Over the years, I’ve started paying attention to myself more, and have discovered a few telling signs when I’m under stress. One of the big ones for me is that my tolerance for mess and clutter goes to zero. I like things to be neat and tidy on my best days, but when I’m under stress, every little pile of papers and dirty dish just grates on me like nothing else! So I find myself spending all my free time cleaning, and it’s never good enough. And then I see my family members doing things they enjoy, like playing games or relaxing on the couch, and I start to get angry that no one is helping me with all the chores.

A few months ago I found myself really angry about this very thing, and I had started putting it together that maybe I was going to a not-so-great place mentally. I actually Googled “Enneagram 1 stress arrow,” and found this description:

When the type 1 person is under extreme stress they tend to look more like an unhealthy version of a 4 type. They start to feel overwhelmed about the expectations of others, or feel like people around them aren’t being helpful and appear a bit too lazy. This starts to send them into their more-stressed-out mode, and they can exhibit behaviors which are entirely unlike themselves.

Instead of being practical, the type 1 individual becomes more focused on their emotions and feelings about a situation. They feel like people might be taking advantage of them and can want to avoid being around others entirely. They can start to search for some sort of escape or way to make themselves feel better in the moment. They might start to obsess over finding people who actually appreciate them and recognize all of the hard work they put into things. This can cause them to distance themselves from the people in their lives, especially if they don’t feel appreciated by those people.

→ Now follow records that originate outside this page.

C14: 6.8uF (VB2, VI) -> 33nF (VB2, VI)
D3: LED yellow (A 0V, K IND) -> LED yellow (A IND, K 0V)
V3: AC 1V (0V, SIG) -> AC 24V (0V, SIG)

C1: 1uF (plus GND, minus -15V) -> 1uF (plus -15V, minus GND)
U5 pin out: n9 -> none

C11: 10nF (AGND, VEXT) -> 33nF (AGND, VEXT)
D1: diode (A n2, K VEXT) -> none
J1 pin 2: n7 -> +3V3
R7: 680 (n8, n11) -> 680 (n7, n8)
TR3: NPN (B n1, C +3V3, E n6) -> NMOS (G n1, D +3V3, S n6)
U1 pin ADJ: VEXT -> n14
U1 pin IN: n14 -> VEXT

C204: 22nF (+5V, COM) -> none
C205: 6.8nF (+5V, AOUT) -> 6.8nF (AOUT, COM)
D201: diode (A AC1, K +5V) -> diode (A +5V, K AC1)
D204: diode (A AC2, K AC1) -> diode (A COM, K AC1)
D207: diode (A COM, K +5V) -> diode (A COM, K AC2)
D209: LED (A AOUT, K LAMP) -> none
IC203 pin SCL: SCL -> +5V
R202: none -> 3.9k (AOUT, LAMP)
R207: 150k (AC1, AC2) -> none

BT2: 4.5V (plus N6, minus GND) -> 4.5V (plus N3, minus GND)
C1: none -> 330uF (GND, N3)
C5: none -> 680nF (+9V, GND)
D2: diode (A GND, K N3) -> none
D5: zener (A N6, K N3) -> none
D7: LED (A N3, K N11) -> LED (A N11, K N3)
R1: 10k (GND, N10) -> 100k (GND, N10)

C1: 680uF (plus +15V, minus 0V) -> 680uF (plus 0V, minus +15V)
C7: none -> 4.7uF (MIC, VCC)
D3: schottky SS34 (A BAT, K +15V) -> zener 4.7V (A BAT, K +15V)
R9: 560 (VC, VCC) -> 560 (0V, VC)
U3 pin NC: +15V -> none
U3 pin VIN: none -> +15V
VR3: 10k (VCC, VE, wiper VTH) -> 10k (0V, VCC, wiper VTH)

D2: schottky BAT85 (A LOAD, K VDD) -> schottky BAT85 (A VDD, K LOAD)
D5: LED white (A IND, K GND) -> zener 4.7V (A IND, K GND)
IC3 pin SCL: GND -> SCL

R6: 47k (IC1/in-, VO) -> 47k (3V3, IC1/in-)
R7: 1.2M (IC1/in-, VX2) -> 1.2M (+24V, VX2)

The fact that they are always so dependable and there for those around them, can actually be a point of contention for the type 1 when they are moving towards disintegration. They can feel stressed about the fact that they are always the dependable one, not really feeling like they are being appreciated in the right ways. This can make them feel disconnected from their life and the people in it. They can start to resent those around them and can become extremely withdrawn and even a bit moody. Instead of focusing on what is practical and right, they focus on their negative emotions and stressed out feelings.

When I read that, it felt like someone was right inside my head. That was exactly how I was feeling, and it was such an “aha” moment to realize that the real problem was not a messy house, it was me hitting a point where I was mentally and emotionally overwhelmed.

I want to emphasize that it is OKAY to be at your stress number – obviously when you discover that you are not handling life well, you want to make changes. But it doesn’t necessarily mean we should run away from leaning in to our stress number. It’s a good time to stop and reflect on how that stress number may actually be helping you cope and start to heal.

I found a great video on the idea of “going willingly to your stress number” that may be helpful to check out. The creator talks about the value of checking in with your number of disintegration each day before defaulting to your normal routine (and possibly ending up at your stress number accidentally). So for a 1, who might end up resentful at being the “only one” doing all the work, checking in with my number 4 could mean that I think about how doing ALL the things on my to-do list might actually be more harmful than helpful in the long-run. Maybe I need to limit myself on doing chores and errands so that I can leave a little time for fun in the day.

I hope this post gives you a few more ideas on how to pay attention to your mental health and take action when needed. The Enneagram is such a helpful tool, I hope you’ll take time to dive deeper into it!

2 thoughts on “How the Enneagram Helps You Recognize Your Mental Health Red Flags

  1. I loved this! I just found your blog and appreciate all the resources you offer! I too am a mom who struggles with anxiety, AND I’m an Enneagram 1!

    Liked by 1 person

  2. Hi Jessa! Thanks for your comment and for reading! I feel like anxiety is not unusual for Enneagram 1’s – maybe we’re hardwired for it a bit more.